At first use and gather good about 100 hours voice data (from CCTV, VOA etc.) in advance, carry out the maximum likelihood parameter estimation, create one and be divided into gauss hybrid models.

As tested audio stream, we have recorded 10 hours VOA Broadcast Journalisms, and the audio section that has therefrom extracted 1000 segment length and be 3 seconds is as user's designated tone frequency range.We have done three kinds of different distortions to tested audio stream and have handled:

1) (40-50Kbps) handled in inferior quality VBR mp3 compression;

2) use CoolEdit stack room Echo;

3) use the inferior quality speaker playback also to record again with the inferior quality microphone.

Search mission is exactly a search subscriber designated tone frequency range in the audio stream after 10 hours distortion is handled.Form 1 has been listed experimental result.Wherein CPU time is illustrated in the required averaging time (using the 1.4GHz Pentium 4 processor to experimentize) of audio section of finding 3 seconds in 10 hours the audio stream.

Test shows, using side-play amount is that 0.005 linear relatively the calculating frame by frame of cross entropy distance can reduce by 93.47% distance calculation number of times, and under multiple distortion, its error rate is used L1 relatively apart from having reduced by 31.7%.

Table 1 test result

Claims

1. based on the audio-frequency fingerprint method for fast searching of cross entropy, it is characterized in that, in computing machine, realize according to the following steps successively:

Step (1) computer initialization:

{ω _i ^(u)，μ _i ^(u)，∑ _i ^(u)} _{i＝1，...，M}

Step (3.1) is to computing machine input user designated tone frequency range c, and time span is several seconds, through Fourier analysis in short-term, is that a frame extracts a cepstrum feature vector with 10 milliseconds.Like this, audio section c is with a cepstrum feature vector sequence { x _n ^(c)} _{N=1 ..., W}Represent that W represents the frame number of audio section c, n=1 ..., W represents the sequence number of each frame of audio section c, subscript c identifies this audio section c.

ω_{i, n}^{(c)} = \frac{ω_{i}^{(u)} N_{i} (x_{n}^{(c)} | μ_{i}^{(u)}, Σ_{i}^{(u)})}{Σ_{j = 1}^{M} ω_{j}^{(u)} N_{j} (x_{n}^{(c)} | μ_{j}^{(u)}, Σ_{j}^{(u)})}

ω_{i}^{(c)} = \frac{1}{W} Σ_{n = 1}^{W} ω_{i, n}^{(c)},

The arithmetic mean of the weight coefficient of each gaussian component that calculates is formed a vector { ω _t ^(c)} _{I=1 ..., M}, this vector is represented an audio-frequency fingerprint as the low-dimensional of audio section c.

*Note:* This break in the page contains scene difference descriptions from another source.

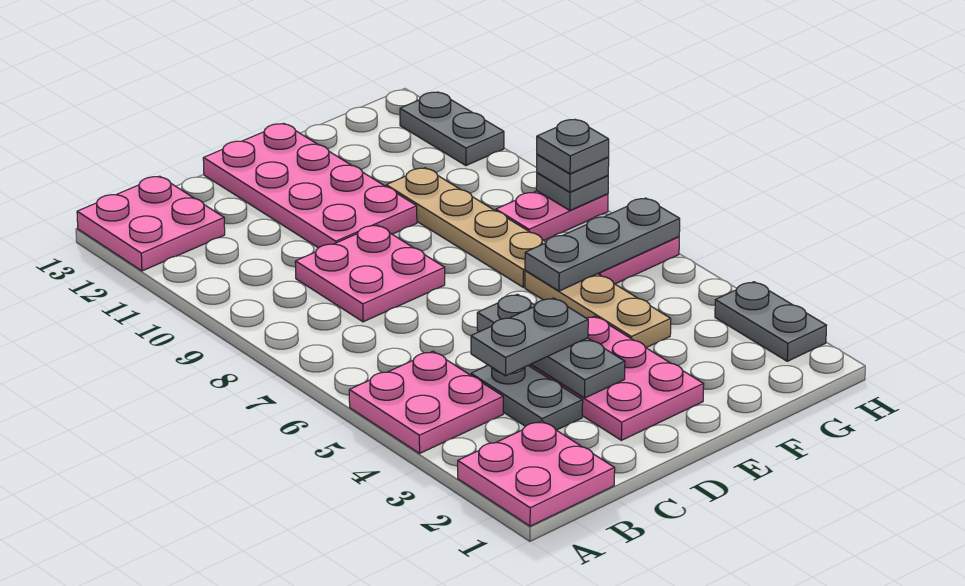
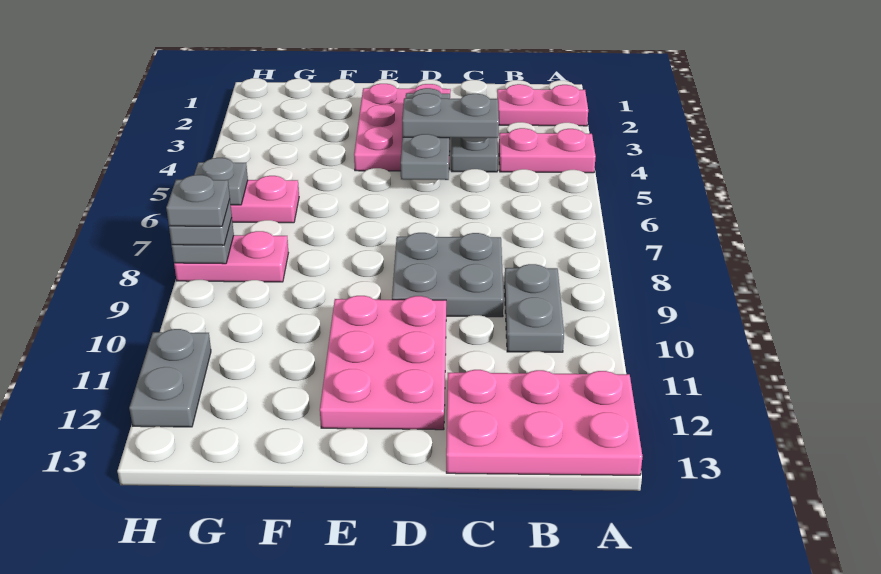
pink plate A1:B2 level 1 -> pink plate A2:B2 level 1
pink plate A4:B5 level 1 -> pink plate A4:B4 level 1
pink plate A12:B13 level 1 -> pink plate A12:C13 level 1
pink plate C8:D9 level 1 -> grey plate C8:D9 level 1
pink plate D10:E13 level 1 -> pink plate D10:E12 level 1
tan plate F4:F6 level 1 -> none
grey plate F6:H6 level 2 -> grey plate H6 level 2
tan plate F7:F10 level 1 -> none
grey plate H2:H3 level 1 -> grey plate B9:B10 level 1

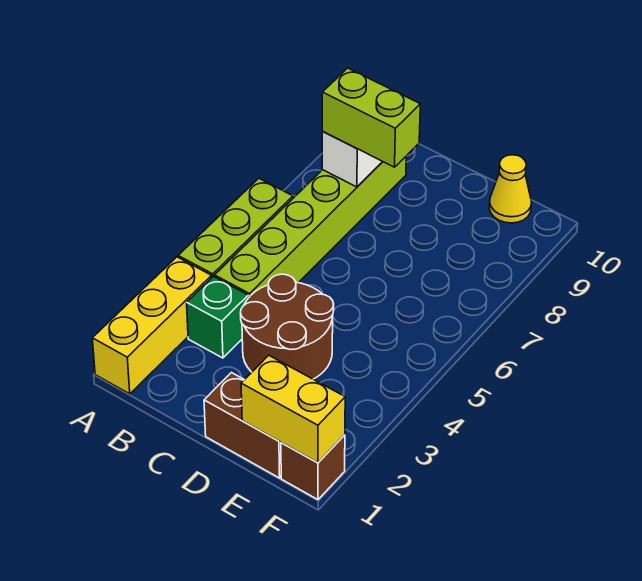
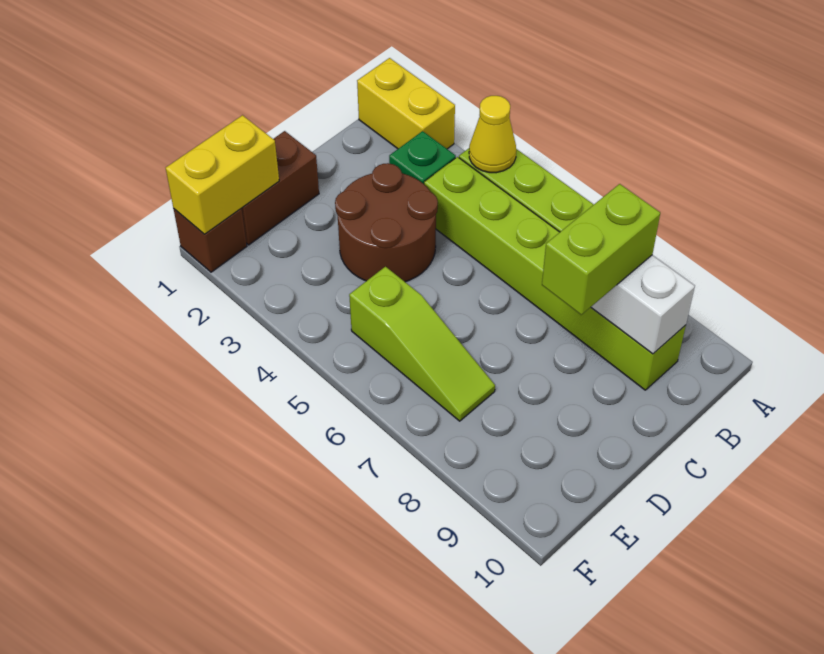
yellow brick A1:A3 level 1 -> yellow brick A1:A2 level 1
none -> lime slope E5:E7 level 1 top 5
yellow cone E10 level 1 -> yellow cone A4 level 2

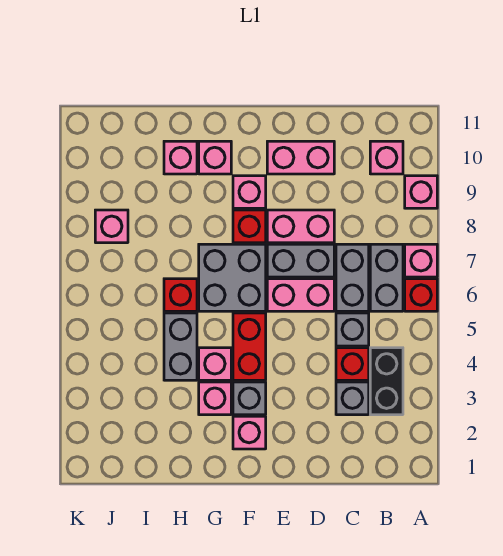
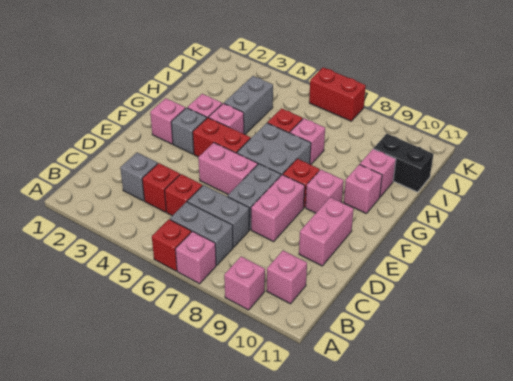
black brick B3:B4 level 1 -> black brick I10:I11 level 1
grey brick C5 level 1 -> red brick C5 level 1
pink brick D6:E6 level 1 -> pink brick E5:E6 level 1
grey brick H4:H5 level 1 -> grey brick H4:I4 level 1
pink brick J8 level 1 -> pink brick H7 level 1
none -> red brick K6:K7 level 1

ω_{i, t}^{(s)} = \frac{ω_{i}^{(u)} N_{i} (x_{t}^{(s)} | μ_{i}^{(u)}, Σ_{i}^{(u)})}{Σ_{j = 1}^{M} ω_{j}^{(u)} N_{j} (x_{t}^{(s)} | μ_{j}^{(u)}, Σ_{j}^{(u)})}

Step (4.3) is provided with l=1.

Step (4.4) is if l+W-1＞T then withdraws from.

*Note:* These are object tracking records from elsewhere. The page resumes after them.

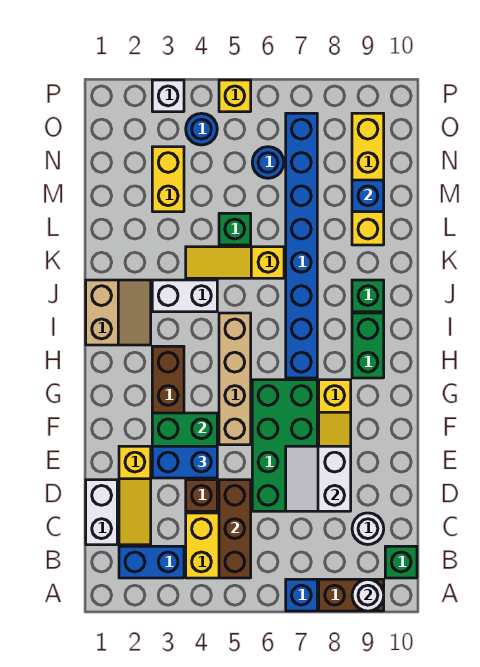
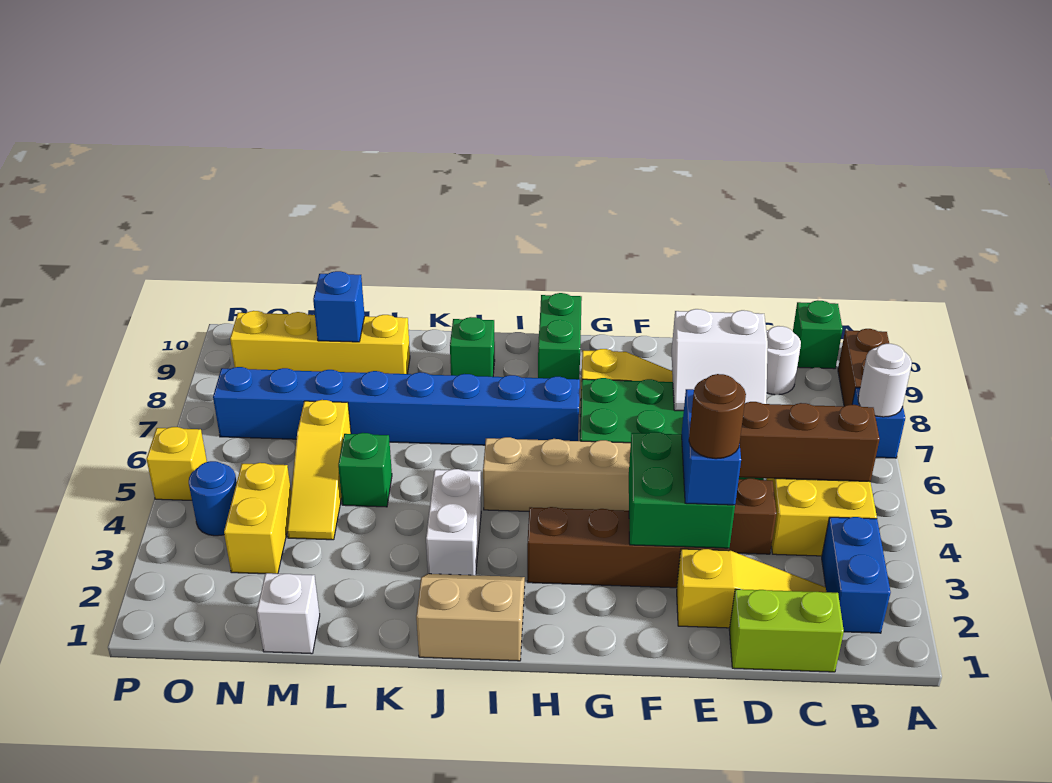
white round brick A9 level 2 -> white round brick A7 level 2
white brick C1:D1 level 1 -> lime brick C1:D1 level 1
none -> brown round brick E3 level 4
green brick H9:I9 level 1 -> green brick H9:H10 level 1
yellow slope K4:K6 level 1 top 6 -> yellow slope M4:M6 level 1 top 6
yellow brick M3:N3 level 1 -> yellow brick N3:N4 level 1
blue round brick N6 level 1 -> none
white brick P3 level 1 -> white brick M1 level 1

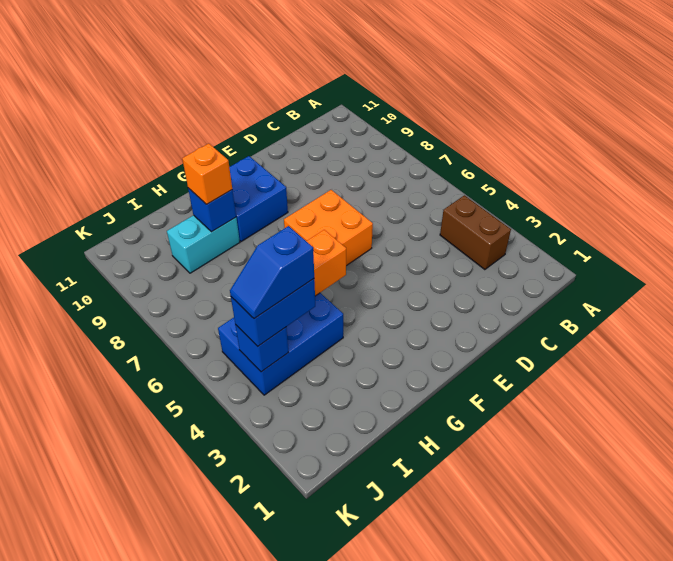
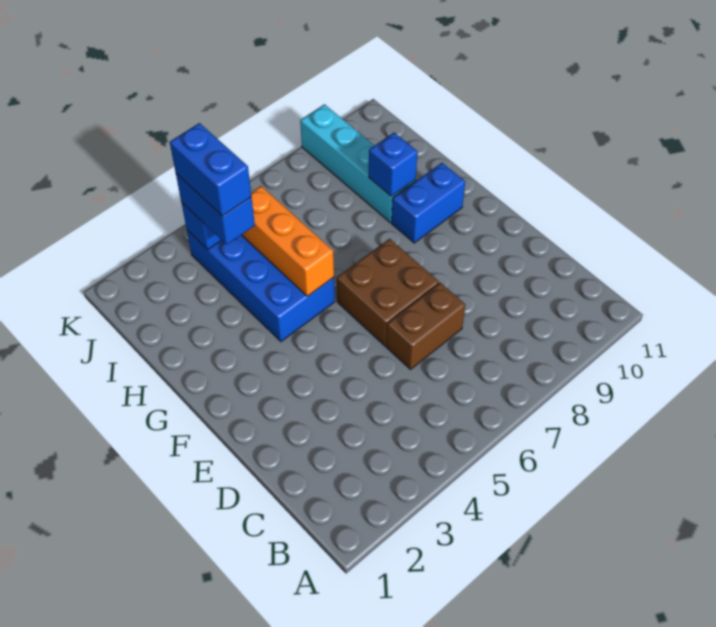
brown brick B3:B4 level 1 -> brown brick D6:D7 level 1
orange brick E6:F7 level 1 -> brown brick E6:F7 level 1
blue brick F9:G10 level 1 -> blue brick G9:G10 level 1
blue brick H4:J5 level 1 -> blue brick G4:J5 level 1
cyan brick H9:I9 level 1 -> cyan brick H9:K9 level 1
orange brick H9 level 3 -> none
blue slope I4:J4 level 4 top I -> blue brick I4:J4 level 4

At first, be calculated as follows and obtain audio section s ^(l)Fingerprint

ω_{i}^{(s, l)} = \frac{1}{W} Σ_{t = l}^{l + W - 1} ω_{i, t}^{(s)},

d_{KL} (l) = Σ_{i = 1}^{M} (ω_{i}^{s, l} - ω_{i}^{(c)}) \log \frac{ω_{i}^{(s, l)}}{ω_{i}^{(c)}}

If d _KL(l)＞and θ, then be calculated as follows out a jump step-length

Wherein Δ is a default bias amount, gets 0.001 or 0.005,

Expression rounds downwards.Then make l=l+ τ _KL-skip, whether the remaining part of getting back to step (4.4) continuation search audio stream s also includes audio section c.